产品详情
产品简介与原理
产品简介:人生长分化因子15(GDF15)属于转化生长因子-β(TGF-β)超家族成员,是一种重要的细胞应激反应蛋白。它在调控能量代谢平衡、炎症反应、肿瘤发生发展以及心血管疾病中发挥关键作用。本试剂盒适用于体外定量检测人血清、血浆、细胞培养上清及其他相关生物液体样本中GDF15的浓度。
检测原理:本试剂盒采用经典的双抗体夹心ELISA法。酶标板上预包被有高亲和力的抗人GDF15抗体。实验时,样本中的GDF15与包被抗体特异性结合;随后加入生物素标记的抗人GDF15检测抗体,形成“包被抗体-GDF15-生物素化检测抗体”免疫复合物;再加入辣根过氧化物酶(HRP)标记的链霉亲和素。经过TMB底物显色后,溶液呈蓝色,加入终止液后变为黄色。颜色的深浅与样本中GDF15的浓度呈正相关。

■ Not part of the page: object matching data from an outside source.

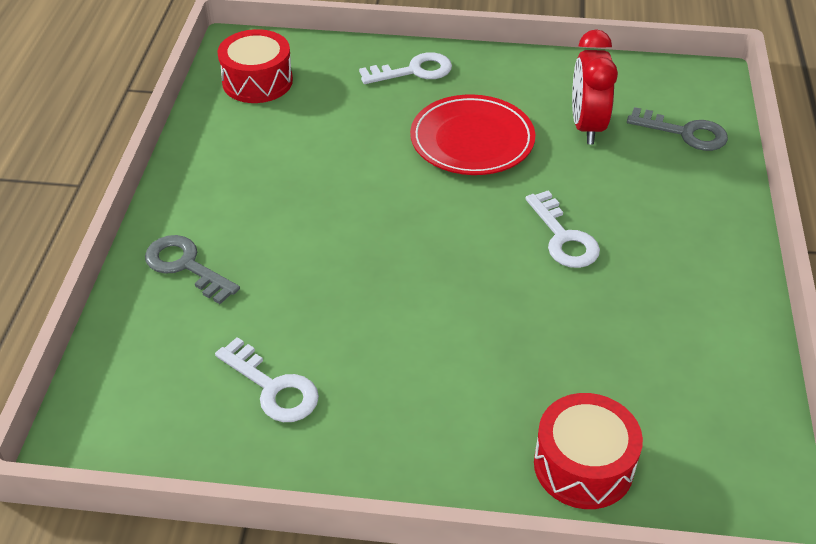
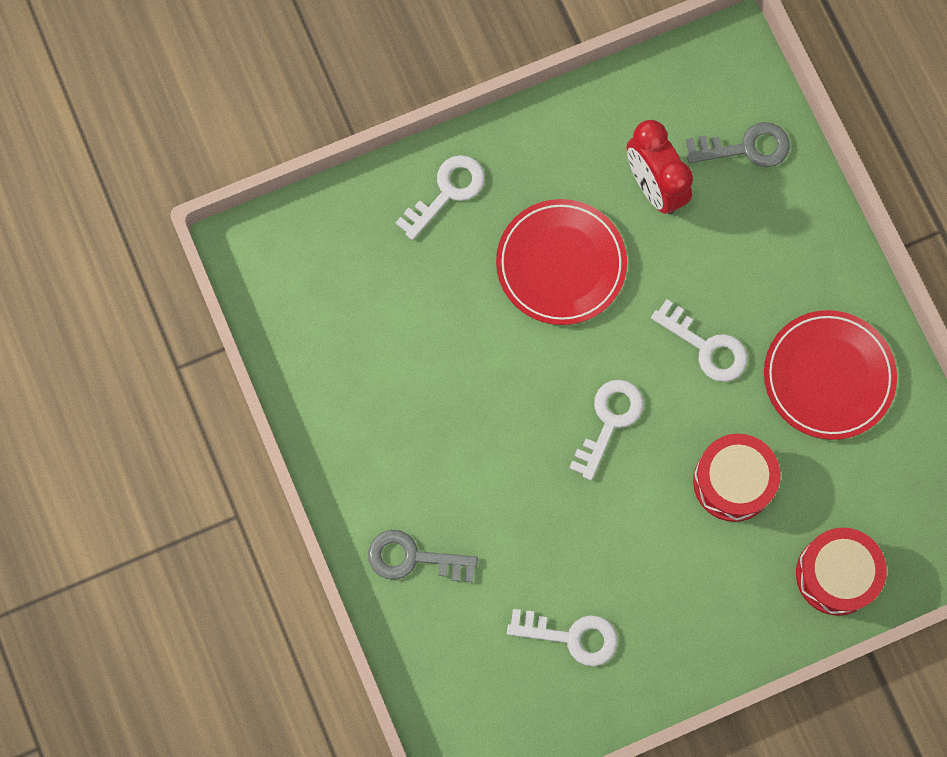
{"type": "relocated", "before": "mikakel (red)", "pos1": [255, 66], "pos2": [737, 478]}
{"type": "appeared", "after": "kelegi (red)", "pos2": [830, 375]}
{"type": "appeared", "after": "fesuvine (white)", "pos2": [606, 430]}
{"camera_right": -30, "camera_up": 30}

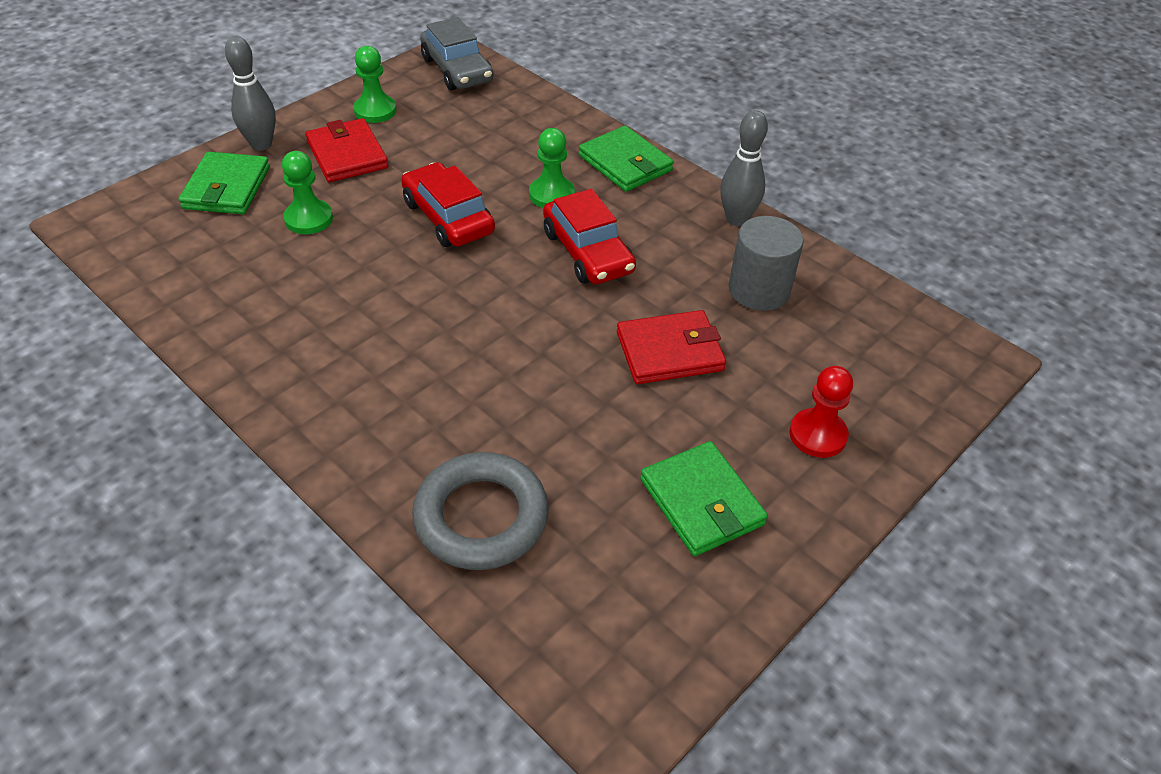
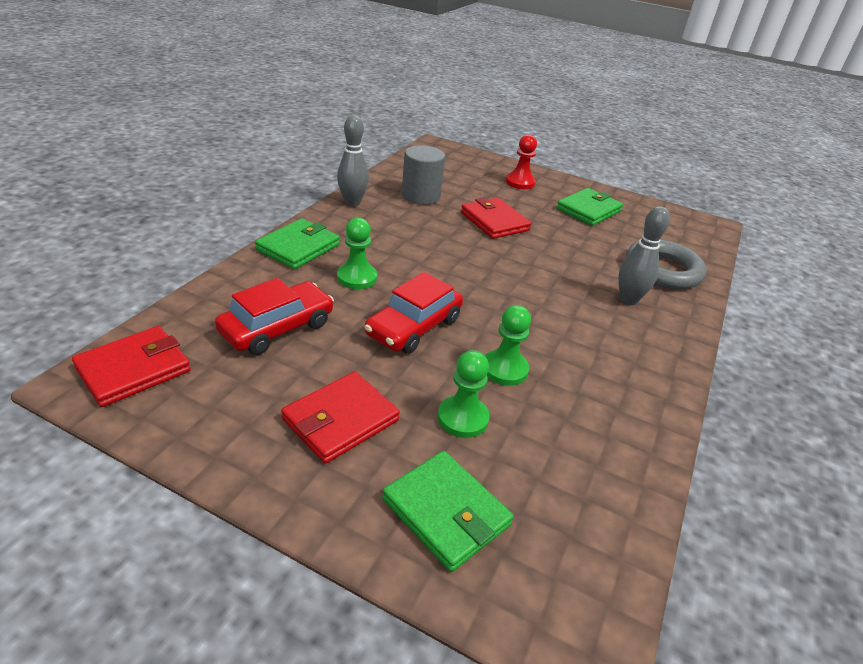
{"type": "exchanged", "before": "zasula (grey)", "after": "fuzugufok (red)", "pos1": [457, 54], "pos2": [131, 366]}
{"type": "relocated", "before": "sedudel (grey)", "pos1": [250, 93], "pos2": [644, 255]}
{"type": "relocated", "before": "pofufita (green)", "pos1": [374, 84], "pos2": [508, 345]}
{"type": "spun", "before": "fuzugufok (green)", "pos1": [224, 183], "pos2": [448, 511], "turn": 60}
{"type": "relocated", "before": "zasula (red)", "pos1": [589, 236], "pos2": [274, 316]}
{"camera_right": -110, "camera_up": -10}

使用酶标仪在450nm波长下测定吸光度(OD值),通过绘制标准曲线计算样本浓度。
实验前准备与样本处理
试剂准备:实验前将所有试剂和样本平衡至室温(20-25℃)。浓缩洗涤液若在低温下析出结晶,需水浴加热助溶。
血清样本:使用无菌采血管收集血液,室温静置30分钟使血液凝固,随后在2000×g离心15分钟,小心吸取上层血清进行检测。避免使用严重溶血的样本。
血浆样本:使用EDTA或肝素作为抗凝剂采集血液,在采集后30分钟内于2-8℃、1000×g离心15分钟,吸取上层血浆进行检测。
细胞培养上清:收集细胞培养上清液,使用0.22μm滤膜过滤以去除杂质,或于1000×g离心10分钟去除沉淀后检测。
组织匀浆:用预冷的PBS冲洗组织去除残留血液,称重后按1:9的比例加入PBS进行匀浆,随后离心取上清检测。
操作步骤
1. 加样:设立标准品孔和样本孔。标准品孔加入不同浓度的标准品50μL(或按说明书特定体积)及稀释液;样本孔先加入样本稀释液,再加入待测样本(通常10-50μL)。
2. 孵育:用封板膜封住板孔,置于37℃恒温箱中孵育60-90分钟(具体时间视不同品牌试剂盒而定)。
3. 洗板:弃去孔内液体,每孔加满洗涤液,静置30-60秒后弃去,重复洗板3-5次。最后一次需在吸水纸上拍干,确保无残留液体。
4. 加酶:除空白孔外,每孔加入HRP标记的检测抗体工作液(或生物素化抗体及HRP-链霉亲和素),37℃孵育30-60分钟。
5. 洗板:重复上述洗板步骤3-5次,拍干。
6. 显色:每孔加入TMB底物显色液,37℃避光孵育15-20分钟。观察标准品孔出现明显蓝色梯度即可。
7. 终止与读数:每孔加入终止液,溶液由蓝色变为黄色。在加终止液后15分钟内,使用酶标仪在450nm波长下测定各孔OD值。
预期结果与质量控制
结果计算:以标准品浓度为横坐标,对应的OD值为纵坐标,绘制标准曲线(推荐使用四参数拟合曲线)。根据样本的OD值在标准曲线上查出对应的GDF15浓度,若样本经过稀释,需乘以相应的稀释倍数。
预期范围:正常人血清/血浆中GDF15浓度因个体差异较大,通常在几十至几百 pg/mL 不等。在病理状态(如心衰、肿瘤)下,GDF15水平会显著升高。
质量控制:标准曲线相关系数(R²)应≥0.99;板内和板间变异系数(CV)应<10%;样本回收率应在80%-120%之间。
注意事项与故障排查
操作注意:不同批次的试剂盒组分不可混用;底物显色液对光敏感,应避免长时间暴露在强光下;洗板不充分是导致背景值过高的常见原因,建议使用洗板机或严格按照手动洗板流程操作。
标准曲线不佳:可能因标准品溶解不充分或稀释错误导致。解决:标准品需充分震荡混匀,严格按照梯度稀释操作。
背景值过高:可能因洗板不彻底或底物被污染。解决:增加洗板次数,确保孔内无残留液体;更换新鲜的底物显色液。
OD值偏低:可能因孵育时间不足或试剂未平衡至室温。解决:严格控制孵育时间和温度,实验前确保所有试剂充分回温。
样本浓度超出范围:若样本OD值高于最高标准品,需用样本稀释液对样本进行适当稀释后重新检测;若低于最低标准品,建议直接检测或使用高灵敏度试剂盒。
本产品仅用于科学研究,不可用于临床诊断或治疗。因操作不当导致的实验失败,Augene Tech不承担相应责任。实际使用时请以包装盒内附带的最新版纸质说明书为准。